En la tercera etapa el rompecabezas se empieza a armar, y aquella canción inofensiva, “Take off With Us” en El show debe seguir, que invita a emprender un viaje en avión, se transforma en un sorprendente ejercicio coreográfico llamado “Aerótica”, en donde las palabras inocentes de la letra (pues también ellas empiezan a moverse) han adquirido un doble sentido que encarna en el roce de los cuerpos y sus desfiguros, y la invitación ahora es a viajar en los brazos de un Eros que acepta todas las combinaciones posibles.
Como se sabe, El show debe seguir recrea una serie de sucedidos reales que ocurrieron a Fosse a mediados de los años setenta del siglo pasado mientras emprendía el montaje de Chicago y daba los toques finales a Lenny.
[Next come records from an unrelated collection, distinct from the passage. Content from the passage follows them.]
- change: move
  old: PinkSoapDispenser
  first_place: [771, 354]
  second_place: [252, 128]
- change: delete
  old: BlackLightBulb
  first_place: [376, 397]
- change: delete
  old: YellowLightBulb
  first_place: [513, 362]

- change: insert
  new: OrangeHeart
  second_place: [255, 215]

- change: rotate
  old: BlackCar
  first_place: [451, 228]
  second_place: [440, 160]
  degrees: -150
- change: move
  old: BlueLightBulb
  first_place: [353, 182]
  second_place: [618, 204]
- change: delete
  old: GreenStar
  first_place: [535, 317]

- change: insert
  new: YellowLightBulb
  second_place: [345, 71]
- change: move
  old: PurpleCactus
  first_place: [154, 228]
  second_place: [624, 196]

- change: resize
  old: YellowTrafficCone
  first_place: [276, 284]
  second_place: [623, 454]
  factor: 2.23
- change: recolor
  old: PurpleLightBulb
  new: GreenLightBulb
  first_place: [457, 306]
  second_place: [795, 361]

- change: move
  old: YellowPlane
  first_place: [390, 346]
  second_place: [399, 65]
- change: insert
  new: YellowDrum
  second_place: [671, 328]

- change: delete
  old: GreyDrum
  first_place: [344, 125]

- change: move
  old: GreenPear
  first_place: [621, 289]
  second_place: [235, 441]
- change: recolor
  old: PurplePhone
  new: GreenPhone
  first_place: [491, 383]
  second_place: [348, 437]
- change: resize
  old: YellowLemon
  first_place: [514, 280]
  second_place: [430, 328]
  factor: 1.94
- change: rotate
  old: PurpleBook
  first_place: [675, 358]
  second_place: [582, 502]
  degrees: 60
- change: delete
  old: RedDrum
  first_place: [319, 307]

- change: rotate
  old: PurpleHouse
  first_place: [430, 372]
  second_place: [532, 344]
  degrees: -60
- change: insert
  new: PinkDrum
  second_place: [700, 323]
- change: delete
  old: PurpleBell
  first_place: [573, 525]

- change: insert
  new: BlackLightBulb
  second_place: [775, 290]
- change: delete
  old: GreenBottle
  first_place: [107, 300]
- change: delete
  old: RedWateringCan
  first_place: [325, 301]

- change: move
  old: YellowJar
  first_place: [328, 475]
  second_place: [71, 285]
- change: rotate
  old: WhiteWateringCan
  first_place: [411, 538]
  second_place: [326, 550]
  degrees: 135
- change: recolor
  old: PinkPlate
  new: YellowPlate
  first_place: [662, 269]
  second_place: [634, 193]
Si se lee la biografía del coreógrafo sorprenderá que cada acontecimiento ahí relatado tiene su expresión directa en la pantalla, e incluso llegó al extremo de pedir a una de sus novias-bailarinas, Ann Reinking, que se actuara a sí misma. La canción y el número de apertura de Chicago sería “All That Jazz”, que a Fosse incomodó e intentaba adecuar a su forma de entender el musical cuando le sobrevino un infarto. Así, el espectáculo siguió en el hospital y en la sala de operaciones; y en el filme el momento de la muerte (que Fosse libró entonces pero aplica a Joe Gideon, su alter ego) se transforma en el número final, una delirante fiesta mortuoria que termina cuando la bolsa plástica del difunto es sellada.
En el trance, Fosse le comentó a alguien que “morir iba a ser el primer acontecimiento honesto de mi vida”; al recuperarse, pensó convertir esas jornadas tragicómicas en una película que puede ser calificada como brutalmente honesta. Y eso es El show debe seguir, una cinta en donde se dibuja al genio en sus desajustes emocionales (adicto al trabajo, las anfetaminas, el alcohol, el cigarro y las mujeres), sí, pero también en la increíble capacidad del coreógrafo para provocar, número a número, el asombro.
Con sus audacias, Fosse no sólo renovó el musical en Broadway; a partir de Cabaret convirtió el musical hollywoodense en algo que él llamó “drama con canciones”, confiriendo profundidad a un género que parecía atrapado en sí mismo.